Por causa destas descobertas, o governo alemão iniciou um projecto com o qual tentará conhecer o efeito destes suplementos nutricionais nos seus próprios reclusos.
Efeitos no cérebro
Segundo as investigações realizadas, os efeitos destes nutrientes no nosso cérebro podem explicar-se desde o ponto de vista bioquímico e biofísico. As deficiências em gorduras essenciais que o cérebro necessita, assim como os nutrientes necessários para metabolizá-los, origina uma série de problemas mentais que vão desde a depressão até a agressividade.

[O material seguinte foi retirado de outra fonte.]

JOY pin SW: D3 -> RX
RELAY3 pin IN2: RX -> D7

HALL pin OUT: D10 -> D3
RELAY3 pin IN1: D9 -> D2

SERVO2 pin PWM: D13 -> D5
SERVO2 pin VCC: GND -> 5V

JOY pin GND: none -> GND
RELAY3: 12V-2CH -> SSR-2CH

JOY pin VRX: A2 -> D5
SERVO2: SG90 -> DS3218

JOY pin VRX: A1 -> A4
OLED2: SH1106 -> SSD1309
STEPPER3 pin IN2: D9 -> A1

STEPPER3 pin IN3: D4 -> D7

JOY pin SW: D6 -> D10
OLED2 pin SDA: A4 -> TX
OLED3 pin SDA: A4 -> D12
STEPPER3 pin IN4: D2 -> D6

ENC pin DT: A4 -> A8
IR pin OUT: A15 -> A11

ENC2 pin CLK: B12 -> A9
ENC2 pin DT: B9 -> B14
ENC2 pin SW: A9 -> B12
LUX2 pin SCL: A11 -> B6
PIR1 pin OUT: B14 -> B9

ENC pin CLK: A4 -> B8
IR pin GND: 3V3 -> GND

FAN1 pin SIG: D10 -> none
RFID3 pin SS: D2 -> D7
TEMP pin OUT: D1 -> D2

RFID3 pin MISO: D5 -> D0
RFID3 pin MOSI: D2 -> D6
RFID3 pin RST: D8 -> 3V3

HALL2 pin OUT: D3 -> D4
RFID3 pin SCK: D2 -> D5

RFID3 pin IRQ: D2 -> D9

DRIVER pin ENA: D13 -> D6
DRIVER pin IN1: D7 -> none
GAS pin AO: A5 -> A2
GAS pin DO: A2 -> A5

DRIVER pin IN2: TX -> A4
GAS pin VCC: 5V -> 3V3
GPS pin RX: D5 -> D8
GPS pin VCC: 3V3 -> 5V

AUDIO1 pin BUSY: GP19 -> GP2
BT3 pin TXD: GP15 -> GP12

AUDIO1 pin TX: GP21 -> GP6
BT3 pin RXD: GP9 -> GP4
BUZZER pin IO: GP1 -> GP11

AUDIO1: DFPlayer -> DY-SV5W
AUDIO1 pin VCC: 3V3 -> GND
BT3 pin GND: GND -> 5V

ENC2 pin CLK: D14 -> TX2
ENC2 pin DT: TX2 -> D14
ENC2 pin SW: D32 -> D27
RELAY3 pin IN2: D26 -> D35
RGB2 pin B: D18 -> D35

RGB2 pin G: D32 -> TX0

Os ácidos gordos essenciais não podem obter-se senão consumindo-os, porque o organismo humano não os elabora. Estes ácidos fazem parte da estrutura cerebral e compõem 20% das membranas das células nervosas. As sinapses ou enlaces de ligação entre as células nervosas contêm uma proporção maior de ácidos gordos - com 60% de ácidos gordos omega-3 DHA.
São, portanto, essenciais para que os sinais entre os neurónios circulem de maneira eficiente. Se não é assim, os neurotransmissores deixam de funcionar adequadamente, com um risco acrescido de suicídio, depressão e de desenvolvimento de comportamentos violentos e impulsivos.
Dietas inadequadas
Diferentes especialistas assinalam, a propósito, que as dietas modernas poderiam estar a mudar profundamente a arquitectura e o funcionamento do nosso cérebro. Durante o último século, os países desenvolvidos reduziram drasticamente o consumo de ácidos gordos omega-3, sobretudo porque aumentou o consumo de azeites industriais como o da soja, o milho e girassol.
Hibbeln e os seus colegas estudaram o aumento do consumo de outros ácidos gordos, os omega-6, de azeites de sementes, em 38 países desde 1960, comparando-o com o aumento das taxas de delitos violentos no mesmo período. E em todos os casos o consumo destes ácidos gordos, estava relacionado com uma subida progressiva da taxa de homicídios.
Pelo contrário, nas sociedades onde o consumo de ácidos omega-3 foi mais elevado que o dos ácidos omega-6, porque as pessoas incluem o pescado na sua dieta, como no Japão, as taxas de homicídios e depressão mantêm-se baixas.
Evidentemente, a dieta não é a única causa do aumento da violência no Ocidente, assinalam os investigadores. No entanto, convém levar em conta que poderia ter uma certa influência. Experiências realizadas nos laboratórios do National Institute of Health demonstraram além disso que a composição das membranas das células nervosas do cérebro de pessoas dos Estados Unidos era diferente da das pessoas japonesas, que consomem mais ácidos gordos omega-3.
As membranas das células nervosas dos americanos continham maior quantidade de ácidos gordos omega-6, menos flexíveis e, portanto, menos propiciadores das sinapses, enquanto que os japoneses tinham nas suas membranas celulares maior quantidade de ácidos gordos omega-3.
Portanto, o cérebro também sofre os efeitos da industrialização. As mudanças na nossa dieta não só afectam a saúde do organismo, mas também a mental.